Three diagnoses dominate the overlooked list. HFpEF, heart failure with preserved ejection fraction, presents with exertional fatigue before breathlessness in midlife women. Coronary microvascular dysfunction starves the heart of flow despite clean arteries. Autonomic dysregulation from estrogen decline raises resting heart rate and disrupts the body’s ability to compensate when you stand or exert. All three are female-predominant, tied to menopause physiology, and routinely missed when the workup stops at TSH and ferritin. The tests to find them exist. The decision to order them is what goes missing.
Can a normal echocardiogram rule out heart failure as a cause of my fatigue?
No. A resting echocardiogram measures the heart at rest, and HFpEF often reveals itself only under exertion. Filling pressures can be normal lying on a table and climb sharply when you climb stairs. Roughly a third of patients with confirmed HFpEF have a normal or borderline resting echo. Diagnosis often requires exercise echocardiography, diastolic stress testing, or invasive hemodynamic measurement. A normal resting study reassures, but it does not exclude. If your fatigue is exertional and your resting echo was clean, the correct next step is an exercise echo, not reassurance.
Why do doctors so often tell midlife women with fatigue that they are depressed?
Because depression is easy to name and requires no further testing. But depression is a diagnosis of exclusion, not a default.
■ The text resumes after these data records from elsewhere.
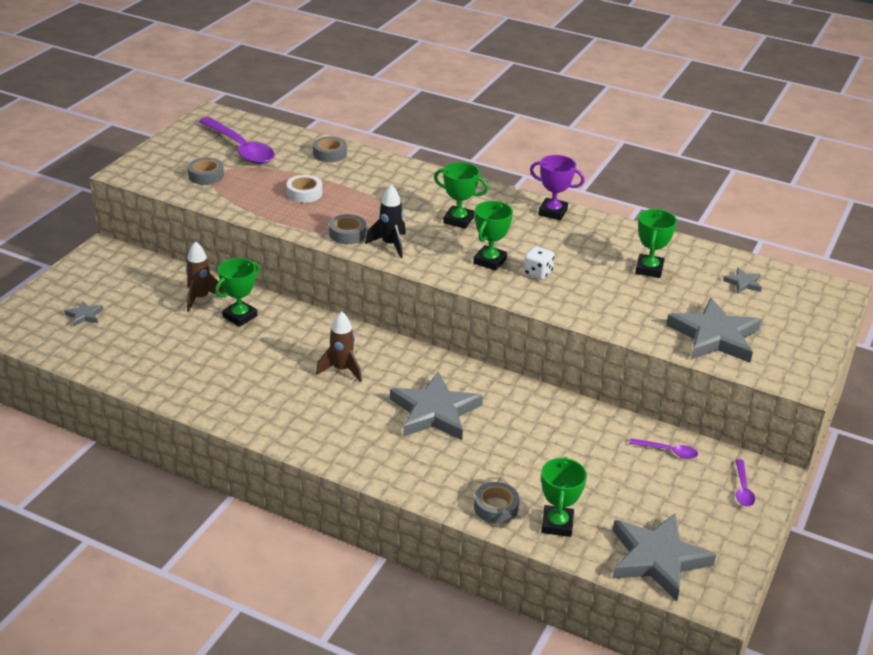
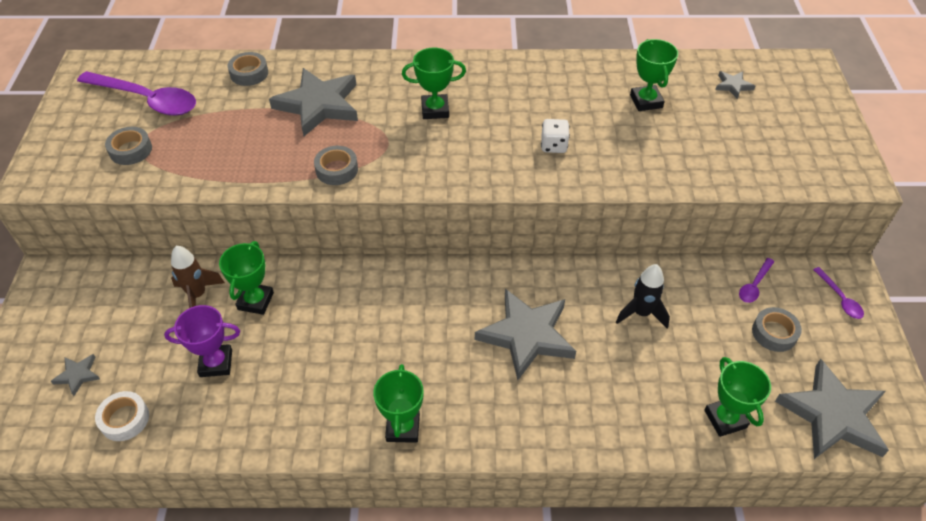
camera: 25 degrees left, 15 degrees up
(304, 193) = (256, 134): white tape -> white tape (124, 419)
(342, 370) = (404, 324): brown rocket -> none
(390, 245) = (389, 167): black rocket -> black rocket (641, 313)
(490, 261) = (499, 149): green trophy -> green trophy (403, 428)
(496, 507) = (660, 426): grey tape -> grey tape (774, 333)
(552, 212) = (515, 67): purple trophy -> purple trophy (216, 363)
(668, 451) = (754, 285): purple spoon -> purple spoon turned 135 degrees clockwise
(714, 336) = (756, 157): grey star -> grey star (318, 105)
When fatigue is severe, exertional, and accompanied by reduced exercise tolerance, the cardiac differential must be cleared first. A woman who could climb two flights last year and now stops halfway is describing a physiological change, not a mood. The clinical error is treating the mood and never asking why the stairs got harder. Her own conviction that something is wrong with her heart is clinical data worth acting on.
What single test best distinguishes cardiac fatigue from hormonal fatigue?
No single test does it alone, but NT-proBNP is the highest-yield first move. An elevated value points toward cardiac filling pressure and warrants imaging. The critical caveat: NT-proBNP runs falsely low in women with central abdominal weight, so a normal value in an overweight woman does not clear the heart. Pair it with an exercise echocardiogram or coronary flow reserve study when symptoms are exertional and standard labs are clean. The combination of an exertional symptom history and these targeted tests separates cardiac fatigue from hormonal fatigue far better than any lab in isolation.
When should I push for a cardiac evaluation after a normal standard workup?
Push when your fatigue is exertional rather than constant, when your exercise tolerance has measurably dropped over months, when you experience breathlessness or chest pressure with activity that resolves with rest, or when you have hypertension, central weight gain, or atrial fibrillation alongside the fatigue. These features shift the probability toward HFpEF or microvascular disease. A normal TSH and ferritin do not address any of them. Request NT-proBNP and an exercise echocardiogram. If your physician resists, the perimenopause cardiac risk assessment gives you a documented basis to ask again.